L’idée, pour empêcher le MNI-glutamate d’interagir avec les récepteurs GABA_A, a été d’envelopper le groupement MNI dans un dendrimère³ de cinquième génération (G5), qui agit comme une cape d’invisibilité (Figure 1B). Les dendrimères ont une excellente biocompatibilité, une grande stabilité dans les tampons biologiques, et ils ne présentent aucune toxicité pour les cellules [8]. Un dendrimère avait d’ailleurs déjà été utilisé avec succès pour rendre un GABA cagé complètement inerte à l’obscurité [9]. Nous avons montré que le nouveau composé, appelé G5-MNI-glutamate (Figure 1B), possède les mêmes propriétés photochimiques que le composé parent MNI-glutamate, et que le décageage 1-photon sur tranches de cerveau induit des courants glutamatergiques entrants dans les neurones pyramidaux de l’hippocampe similaires à ceux observés avec le MNI-glutamate [7]. Nous avons ensuite examiné les courants inhibiteurs GABAergiques dans ces neurones, et trouvé que le G5-MNI-glutamate, pour des concentrations allant jusqu’à 1 mM, n’a aucune propriété antagoniste des récepteurs GABA_A.
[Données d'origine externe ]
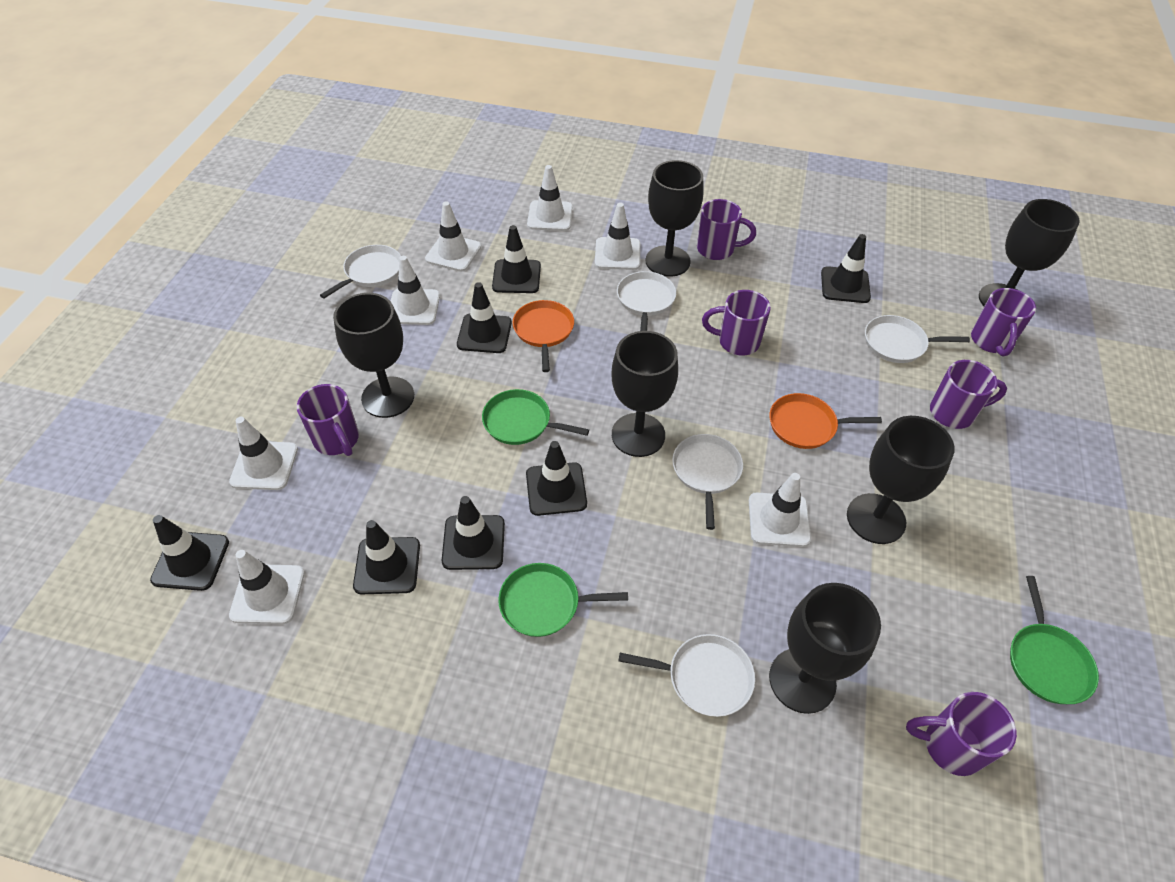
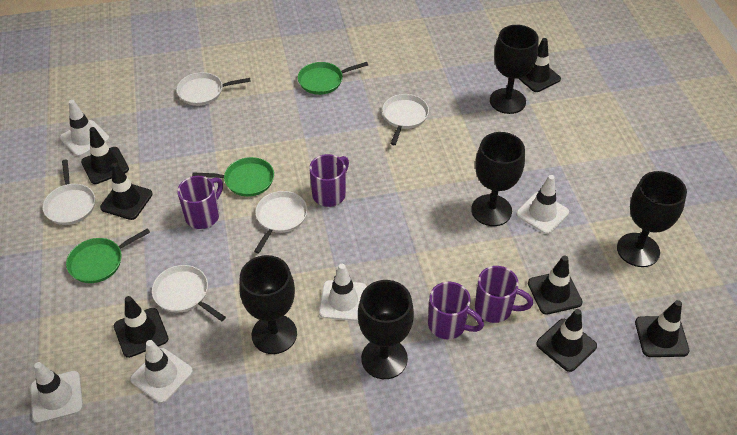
black goblet: 6 -> 5
orange pan: 2 -> 0
purple mug: 6 -> 4
white traffic cone: 7 -> 5

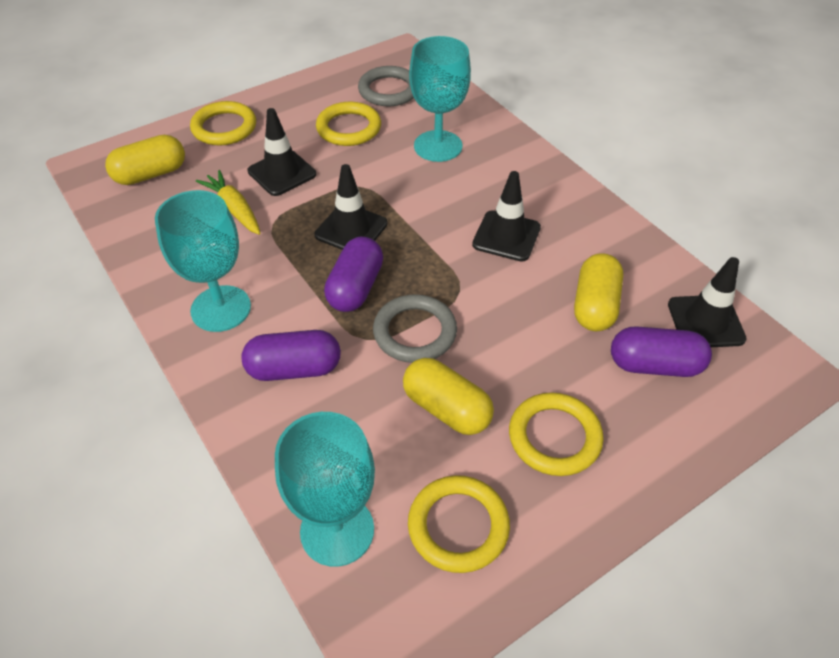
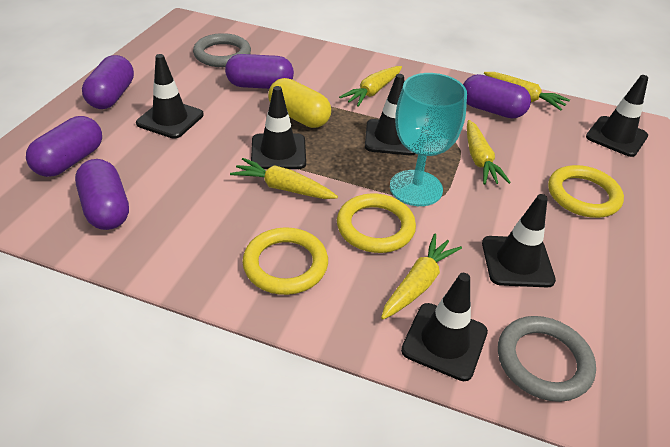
black traffic cone: 4 -> 6
purple capsule: 3 -> 5
turquoise goblet: 3 -> 1
yellow capsule: 3 -> 1
yellow carrot: 1 -> 5
yellow ring: 4 -> 3

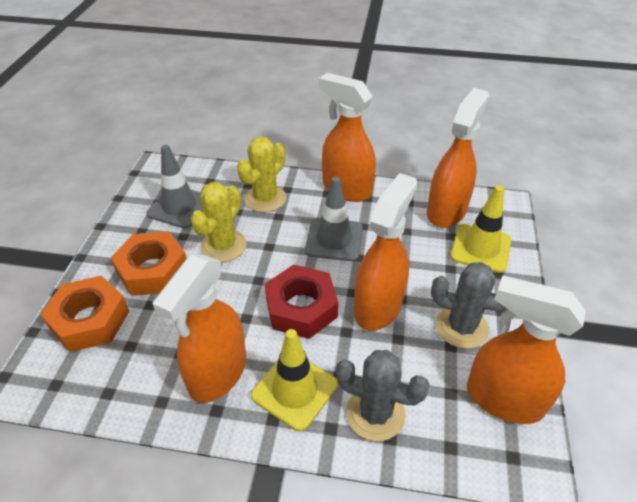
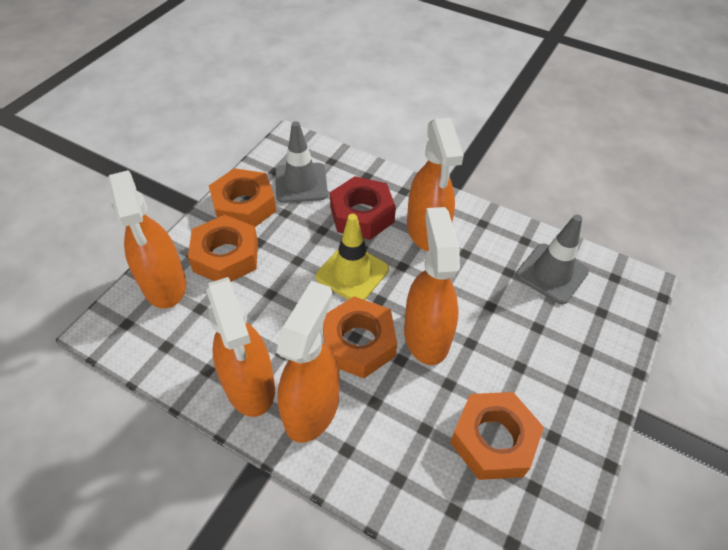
grey cactus: 2 -> 0
orange nut: 2 -> 4
yellow cactus: 2 -> 0
yellow traffic cone: 2 -> 1

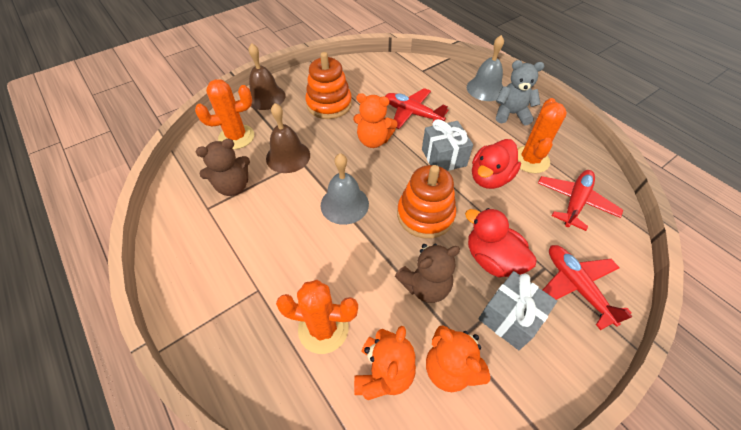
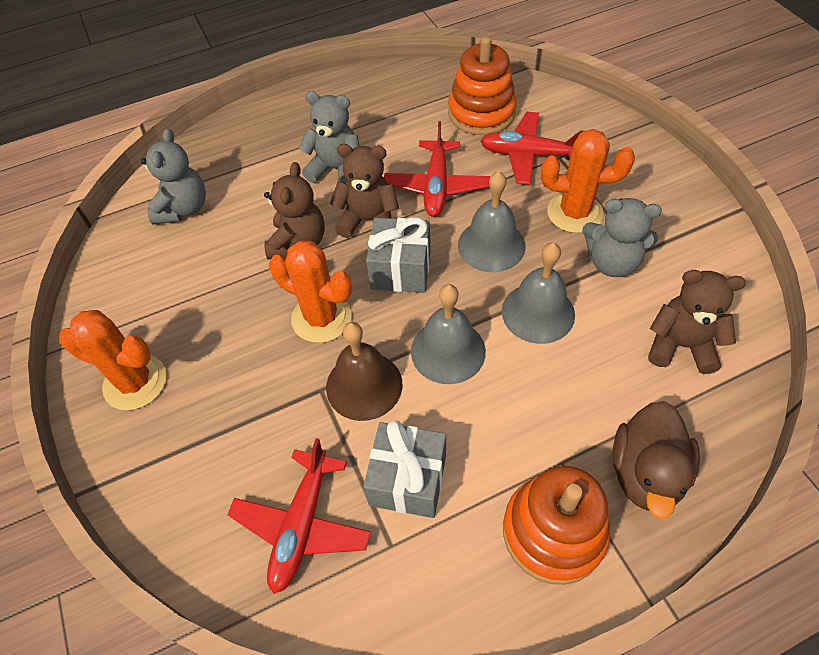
brown bell: 2 -> 1
brown duck: 0 -> 1
brown teddy bear: 2 -> 3
grey bell: 2 -> 3
grey teddy bear: 1 -> 3
orange teddy bear: 3 -> 0
red duck: 2 -> 0

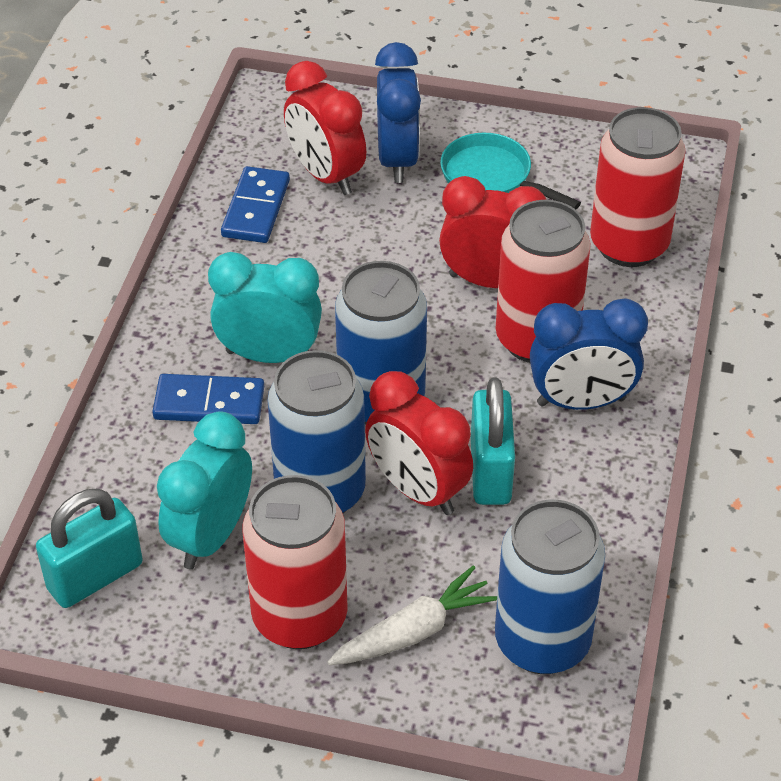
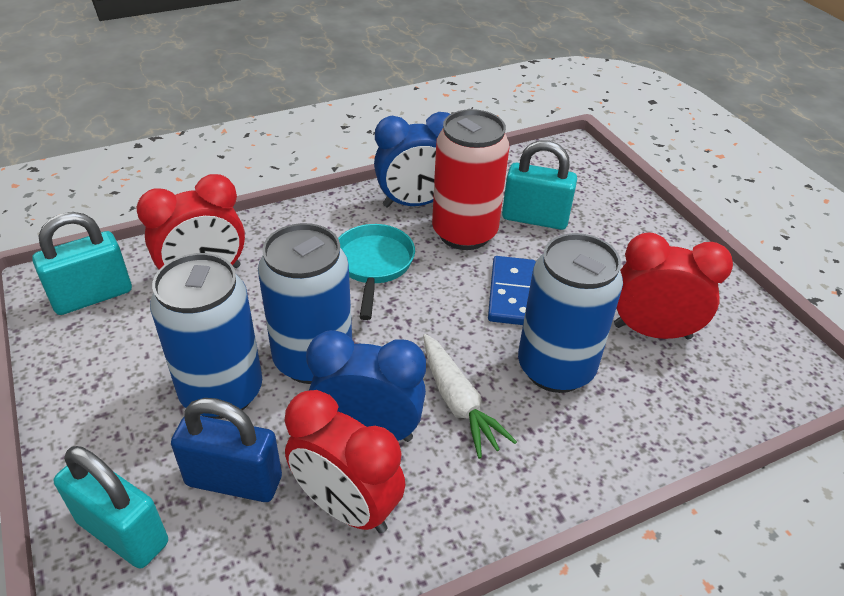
blue domino: 2 -> 1
blue padlock: 0 -> 1
red can: 3 -> 1
turquoise clock: 2 -> 0
turquoise padlock: 2 -> 3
Encouragés par ces résultats, nous avons ensuite testé la possibilité de manipuler un comportement chez la souris par décageage de glutamate. Notre équipe a été pionnière dans le développement de méthodes de photocontrôle des récepteurs naturellement présents dans les neurones [10]. Pour utiliser le G5-MNI-glutamate, nous avons dû utiliser une sonde opto-fluidique (Doric lenses) qui permet d’injecter le composé cagé dans une région du cerveau tout en illuminant cette région à l’aide d’une fibre optique. Nous avons placé cette sonde opto-fluidique juste au-dessus de l’aire tegmentale ventrale, un noyau dopaminergique impliqué dans l’apprentissage par renforcement, et utilisé la tâche comportementale de préférence de place conditionnée [10]. C’est une forme de conditionnement pavlovien, qui permet de mesurer l’effet récompensant d’un stimulus donné, par exemple une drogue, une récompense naturelle ou encore une interaction sociale. Dans notre cas, nous avons mesuré le temps que passe la souris dans un compartiment qui a été préalablement associé à un stimulus artificiel, le décageage de glutamate, et l’avons comparé avec le temps passé dans un autre compartiment témoin, où le G5-MNI-glutamate est injecté dans l’aire tegmentale ventrale, mais sans illumination de cette région (Figure 1C). Si le décageage de glutamate dans l’aire tegmentale ventrale est efficace, il devrait conduire à l’activation des neurones dopaminergiques de cette zone, à la production de dopamine, et donc à un conditionnement de l’animal pour le compartiment associé à la stimulation lumineuse. C’est effectivement ce que nous avons observé : les souris passaient en moyenne plus de temps dans le compartiment associé au décageage que dans le compartiment témoin. Le décageage de glutamate a donc permis à la souris d’apprendre à retourner dans le compartiment où ses neurones dopaminergiques ont été stimulés (un apprentissage par renforcement).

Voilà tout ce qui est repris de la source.